[09/11/2010] News toscana

E’ maturo il tempo per il quale anche la Toscana si doti di una contabilità ambientale

AREZZO. Globalizzazione e finanziarizzazione non hanno per nulla significato de-materializzazione dell'economia, la quale si è retta e si regge su due driver: i flussi di energia e quelli di materia. Questi e quelli rappresentano un metabolismo che, questo sì, ha mutato gli equilibri che la crisi ha ancor più evidenziato anche nella nostra regione.

La contrapposizione sviluppo-ambiente e, ancor più industria-ambiente, si rivela datata esattamente come l'idea di "coniugarli" a prescindere dalla sostenibilità intesa come riproducibilità delle risorse e dei servizi della natura senza i quali non si darebbe economia.

Da qui lo sdoganamento da parte di Obama della green economy. Da qui la parola d'ordine "tornare a crescere" è tanto condivisibile quanto insufficiente.

Insufficiente, perché il meccanismo che si poteva rompere per insostenibilità ambientale si è rotto, invece e prima, per insostenibilità economica.

Si è rotto il trentennale modello occidentale dello "shopping" (che a sua volta aveva sostituito quello del consumismo), basato sulle iperboliche invenzioni di sostituzione e obsolescenza programmata. Si è rotto nel cortocircuito fra emozione dell'acquisto e flussi di materia che hanno intasato le case occidentali e si sono disassati nei paesi emergenti (BRIC-Brasile, Russia, India e Cina) sia come consumatori di materie prime che come esportatori di materia-prodotto.

Fa effetto sentirlo dire da un economista come Tommaso Padoa Schioppa ma è significativo del fatto che la questione ambientale è diventata, a tutto tondo, questione economica. E la questione economica, dopo le sbornie della finanziarizzazione e della (pseudo) de-materializzazione, è ri-diventata questione della manifattura, della sua qualità e della sua sostenibilità sociale e ambientale.

E' così che nei paesi occidentali, Europa in testa, è ri-diventata centrale la programmazione degli approvvigionamenti delle materie prime (commodities),  il risparmio e l'efficienza nel loro utilizzo e il loro ri-utilizzo come materie prime seconde.

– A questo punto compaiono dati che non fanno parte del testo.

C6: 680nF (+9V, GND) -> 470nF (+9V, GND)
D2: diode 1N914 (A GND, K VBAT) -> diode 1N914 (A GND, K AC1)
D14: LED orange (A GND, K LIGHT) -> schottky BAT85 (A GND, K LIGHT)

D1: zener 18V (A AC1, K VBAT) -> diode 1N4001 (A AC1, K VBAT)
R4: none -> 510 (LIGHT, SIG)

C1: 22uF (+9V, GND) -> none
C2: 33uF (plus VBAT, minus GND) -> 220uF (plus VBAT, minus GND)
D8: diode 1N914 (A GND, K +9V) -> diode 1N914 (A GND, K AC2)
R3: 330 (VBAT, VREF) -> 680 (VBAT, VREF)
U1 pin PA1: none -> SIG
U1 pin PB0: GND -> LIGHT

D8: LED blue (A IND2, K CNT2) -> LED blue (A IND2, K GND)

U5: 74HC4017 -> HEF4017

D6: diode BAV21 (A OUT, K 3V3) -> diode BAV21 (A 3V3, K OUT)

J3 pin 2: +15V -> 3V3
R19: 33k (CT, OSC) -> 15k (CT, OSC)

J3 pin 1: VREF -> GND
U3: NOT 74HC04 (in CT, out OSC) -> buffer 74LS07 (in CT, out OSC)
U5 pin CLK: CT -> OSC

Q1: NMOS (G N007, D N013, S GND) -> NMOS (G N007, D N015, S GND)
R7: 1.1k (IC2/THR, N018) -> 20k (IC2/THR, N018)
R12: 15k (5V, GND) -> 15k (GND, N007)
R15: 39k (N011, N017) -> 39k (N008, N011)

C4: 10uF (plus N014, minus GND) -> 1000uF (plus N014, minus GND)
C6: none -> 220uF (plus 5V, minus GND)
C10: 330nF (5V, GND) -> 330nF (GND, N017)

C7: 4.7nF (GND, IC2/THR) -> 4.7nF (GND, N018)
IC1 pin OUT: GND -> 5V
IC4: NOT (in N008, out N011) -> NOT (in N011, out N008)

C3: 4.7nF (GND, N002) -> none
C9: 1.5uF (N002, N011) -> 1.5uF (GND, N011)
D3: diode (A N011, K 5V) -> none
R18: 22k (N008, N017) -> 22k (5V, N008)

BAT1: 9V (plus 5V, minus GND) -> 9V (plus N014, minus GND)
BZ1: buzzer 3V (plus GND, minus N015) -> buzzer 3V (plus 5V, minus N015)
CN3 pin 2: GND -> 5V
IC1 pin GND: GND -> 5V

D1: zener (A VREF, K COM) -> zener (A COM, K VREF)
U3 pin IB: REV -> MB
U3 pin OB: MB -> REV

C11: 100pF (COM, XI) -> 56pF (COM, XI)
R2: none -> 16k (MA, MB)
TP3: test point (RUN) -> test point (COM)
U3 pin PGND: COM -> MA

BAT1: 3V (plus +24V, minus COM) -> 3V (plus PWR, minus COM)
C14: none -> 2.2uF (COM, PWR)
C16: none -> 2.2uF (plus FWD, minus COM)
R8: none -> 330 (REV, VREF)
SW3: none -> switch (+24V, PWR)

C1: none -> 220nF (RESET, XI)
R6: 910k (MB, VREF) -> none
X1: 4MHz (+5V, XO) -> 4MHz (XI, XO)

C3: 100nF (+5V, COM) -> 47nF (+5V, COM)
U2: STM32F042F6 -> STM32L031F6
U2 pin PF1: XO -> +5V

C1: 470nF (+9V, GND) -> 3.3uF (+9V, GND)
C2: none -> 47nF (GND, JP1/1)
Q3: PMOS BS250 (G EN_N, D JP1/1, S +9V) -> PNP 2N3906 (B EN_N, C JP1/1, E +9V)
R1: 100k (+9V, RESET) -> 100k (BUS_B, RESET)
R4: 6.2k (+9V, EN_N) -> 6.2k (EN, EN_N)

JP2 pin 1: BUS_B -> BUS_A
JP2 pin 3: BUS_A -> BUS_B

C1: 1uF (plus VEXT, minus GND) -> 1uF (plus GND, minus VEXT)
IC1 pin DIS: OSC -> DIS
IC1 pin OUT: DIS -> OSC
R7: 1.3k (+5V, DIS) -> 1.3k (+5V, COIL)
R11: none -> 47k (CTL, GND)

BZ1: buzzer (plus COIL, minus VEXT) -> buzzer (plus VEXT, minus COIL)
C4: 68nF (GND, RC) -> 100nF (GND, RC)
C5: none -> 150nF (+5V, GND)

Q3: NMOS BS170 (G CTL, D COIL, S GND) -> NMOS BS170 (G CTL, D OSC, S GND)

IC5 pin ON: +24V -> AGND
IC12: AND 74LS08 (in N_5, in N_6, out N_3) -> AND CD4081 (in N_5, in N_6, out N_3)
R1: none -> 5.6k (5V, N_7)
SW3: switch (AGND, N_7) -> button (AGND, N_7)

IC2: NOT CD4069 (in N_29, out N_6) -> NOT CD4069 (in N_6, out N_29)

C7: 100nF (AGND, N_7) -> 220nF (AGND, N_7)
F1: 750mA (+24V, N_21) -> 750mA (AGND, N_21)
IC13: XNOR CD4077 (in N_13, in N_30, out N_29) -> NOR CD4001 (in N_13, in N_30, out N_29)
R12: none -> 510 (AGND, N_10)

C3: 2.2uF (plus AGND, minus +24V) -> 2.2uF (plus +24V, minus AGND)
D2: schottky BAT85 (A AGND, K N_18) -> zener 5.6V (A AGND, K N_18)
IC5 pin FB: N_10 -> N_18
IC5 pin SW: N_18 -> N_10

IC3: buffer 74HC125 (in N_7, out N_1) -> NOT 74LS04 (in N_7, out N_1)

E' proprio la nuova politica economica della Ue che pianifica l'ottimizzazione dei flussi di materia e che individua il suo perno nella qualità delle materie prime seconde. E' questo il passaggio obbligato per le nuove politiche industriali, al di là ed oltre le politiche ambientali che da oltre un decennio anelano al riciclaggio equivocandolo con le raccolte differenziate. La green economy nei paesi di antica industrializzazione è l'unica chance che la politica ha a disposizione per rilanciare un'economia sostenibile e durevole. E la sostenibilità ambientale, che non può essere uno stato d'animo, deve poter essere misurata e valutata, sia ex ante che ex post, almeno altrettanto attendibilmente del Pil. E' maturo il tempo (e già il primo governo di centro-sinistra lo aveva compreso) per una nuova  e appropriata contabilità delle risorse disponibili e di un loro utilizzo sostenibile in funzione della riproducibilità. E' maturo il tempo per il quale anche la Toscana si doti di uno strumento che emancipi una discussione basata esclusivamente sulla percezione soggettiva - e la proiezione mediatica - e la declini in termini misurabili: una contabilità ambientale dotata di indicatori precisi almeno quanto il Pil.

E questo è, almeno a me sembra, il compito prioritario di una nuova politica economica che, se non vuole tornare al sacrificio ambientale in nome della crisi, deve ambire a ridare dignità e slancio ad un settore manifatturiero che in toscana, come ci ricorda l'Irpet, rappresenta oggi il 15,8% del Pil con la presenza di 50.793 imprese e che solo nel 2000 rappresentava il 22,3%. Senza dimenticarci, come invece è accaduto nel passato,  che le altre 370mila imprese (turismo ed agricoltura incluse) non sono affatto sostenibili per definizione.